I am getting stuck in Fuzzy grouping and Fuzzy Lookup
in SSIS.
I cannot figure out how to do that though some google search gave me some result which are beyond my capability .
Could any one please suggest me some step by step tutorial for implementing the same .
It would be great if the example contains diagrams so that I can easily learn.

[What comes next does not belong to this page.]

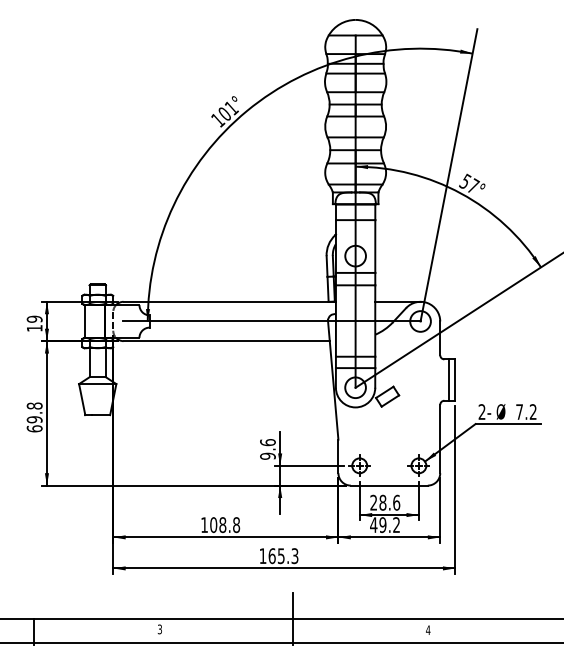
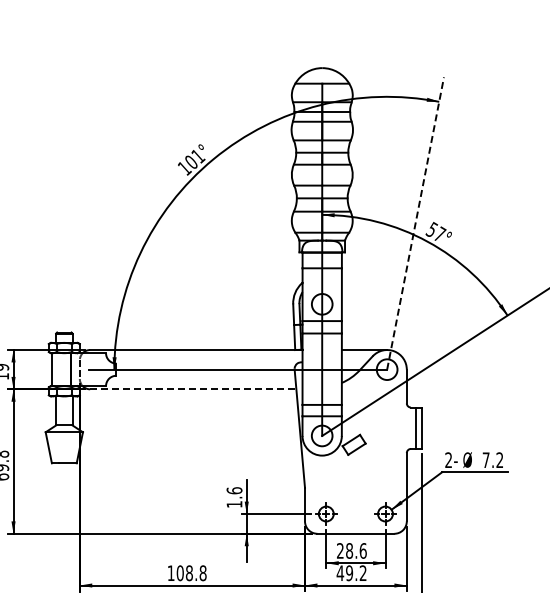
line: (448, 175) -> (415, 223), solid -> dashed
line: (227, 341) -> (194, 389), solid -> dashed
text: (267, 455) -> (234, 503), 9.6 -> 1.6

Also in which case should I go with it(I mean a real time scenario)
Thanks in advance
Upvotes: 1
Views: 6988
Reputation: 2221
Here is a good start for you to actually understand what the fuzzy lookup component does (Similar to the fuzzy grouping) : SSIS fuzzy lookup
I actually used this at a client where I was receiving their client data that was fat fingered in by someone. I created a static lookup table based on company names:
Lku Table (notice how these are the same at the beginning)
Name | Lookup Output Name
Microsoft | Microsoft
JP Morgan Chase | JP Morgan Chase
McDonalds | McDonalds
I would receive data in a text file that looked like this:
Typed Name
Microsft
JP Morgan
McDons
Using the fuzzy lookup, I would join on the Name column(dont forget this is case sensitive-user upper or lower to cast) to get the lookup ouput name. I set the similiarity threshold to about 80% (recommended percent or higher). I would then view my matchups via the data viewer which might look like this:
Typed Name | Lookup Name | Confidence | Similarity
Microsoft | Microsoft | 100% | 100%
JP Morgan | JP Morgan Chase | 88% | 90%
McDons | McDonalds | 60% | 50%
Then based on a conditioal split, I loaded the ones with both a confidence and similiarity percent > 80% and less then < 100% into the lookup table and loaded the others into an error table. An email was then emailed if the count was greater then one in the error table. So the result lookup table would be something like this:
Look Up Table
Name | Lookup Output Name
Microsoft | Microsoft
JP Morgan Chase | JP Morgan Chase
McDonalds | McDonalds
JP Morgan | JP Morgan Chase
Error Table
Name | Proposed Name | Error message
McDons | McDonalds | Confidence was 60% and Similarity was 50%
Hope this helped.
Upvotes: 3